We made pretty slow progress. To mitigate our cold ride somewhat, we rode the scooters behind the Jeep, keeping as close to the Jeep as possible so that it would shield us from the cold wind. Making halts at RABAT, MEKNES, FES, TAZA and OUJDA, we reached TLEMCEN the Algerian border on the fourth day.

CROSSiNG THE BORDER: Getting across the border was a disaster. While getting out of Morocco was easy and simple, getting into Algeria was a torture. We had to fill in some forms in which we had to write our PROFESSiON. I wrote my profession as Teacher (which I was). I cannot remember what the others wrote, but I do remember that two of us wrote profession as JOURNALiST, since two of our team were salaried employees of Car&Bike magazine. I had been doing ROAD TESTs for the magazine for five years before that, but I was working on a “per-word” or “per-article” basis, not on a monthly salary basis. I was also teaching MBA students at IMDR, the oldest MBA institute in Pune. So I wrote my “profession” as teacher.

Journalists were a problem with the Algerian authorities. Journalists were an absolute no-no in Algeria, probably bkoz nosey journalists would report back in their home country about the horrible goings on in Algeria. So these two, our team leader, and the French speaking interpreter, were refused entry into Algeria at the land crossing border. Whattodo? Our fallback was Mr. Sambomatsu, but how to contact him? There were no mobile cellphones in those days, remember? It took us a whole day (much bribery and corruption - more than India) to cross the border. Four of us, along with our scooters and Jeep crossed into Algeria. The two who wrote profession as “Journalist” were sent back into Morocco. What happened to them and what they did we came to know only when we reached Algiers. They had taken a train back to Casablanca from Oujda and flew into Algiers on Christmas day 1991. In the profession column they wrote “student”, and got into Algeria without a hitch.

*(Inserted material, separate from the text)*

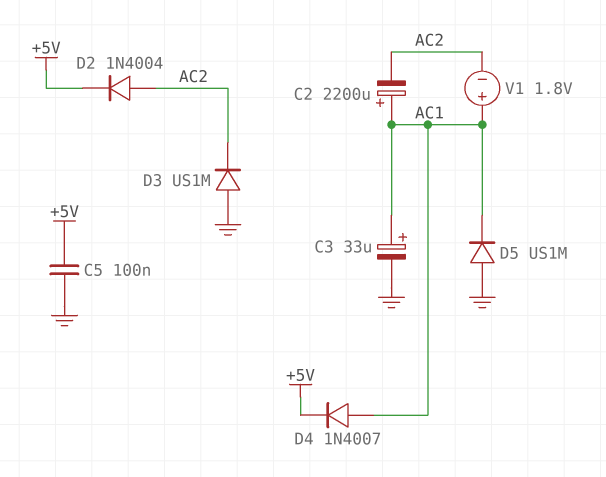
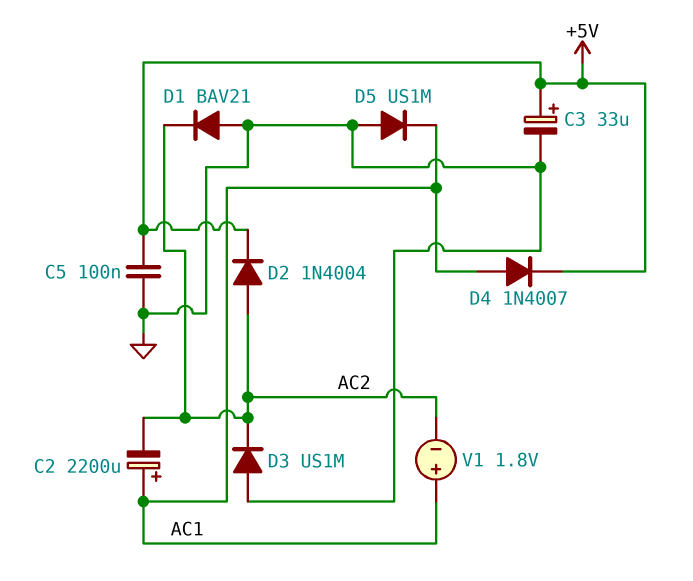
C3: 33uF (plus AC1, minus GND) -> 33uF (plus +5V, minus GND)
D1: none -> diode BAV21 (A GND, K AC2)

The four of us who were allowed into Algeria, finished the formalities and, riding two KiHos and one jeep, entered Algeria before dark on 23.December 1991, and headed for Marnia, 20 km away. We had thought we’d eat, check into a hotel and crash for the night. But during dinner the devil got into us and we decided to ride on to 0ran, 200 km away.

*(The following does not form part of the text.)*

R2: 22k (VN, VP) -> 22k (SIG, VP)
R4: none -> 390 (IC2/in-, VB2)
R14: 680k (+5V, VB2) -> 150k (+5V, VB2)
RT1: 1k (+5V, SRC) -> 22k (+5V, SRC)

Excellent roads (the like of which did not exist in India at that time) and sparse traffic enabled us to hit 0ran around 21:00 pm, a minor checkpoint hassle on the way being solved by two packets of Marlboro cigarettes.

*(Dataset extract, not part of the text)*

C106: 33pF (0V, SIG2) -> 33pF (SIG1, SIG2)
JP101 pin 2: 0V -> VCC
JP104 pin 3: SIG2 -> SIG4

0ran town was already asleep and finding a hotel with a secure parking place was proving to be a problem. So we decided to bash-on-regardless and head for Algiers, the capital of Algeria, 500 km away.

The ride from 0ran to Algiers was the coldest and freezingest ride of my life, and we were totally unprepared for it. The temperature was zero or less than zero since we saw ice layers formed on car bonnets next morning. On one scoot, me and another rider took turns, each riding one hour at a time covering 65 km, while the other rested in the Jeep which was with us. The other scoot was ridden throughout (500 km) alone by a third rider to Algiers. Consequently he froze, and lay asleep for two days continuously after we hit Algiers around noon on Tuesday 24 December 1991.

All this time the four of us had no inkling as to what had happened to the two who were refused entry into Algeria. Yet Mr. Sambomatsu knew exactly where to catch us on the road before entering Algiers, and he did. And the two of our group who were refused entry at the border were with him, having reached before us. What they had done was, they had gone back to Rabat and taken a flight from Rabat to Algiers, this time not making the mistake of writing their profession as journalist.

Next day, Christmas 1991, we did some shopping (food only) in Algiers and some photography in a public park on a hilltop and generally relaxed. Tomorrow morning the clock would start ticking for us. So far we had been in very civilized places and travelled on excellent roads, and as we struck due south from Algiers, civilization would gradually thin out and human habitation would become sparser and sparser.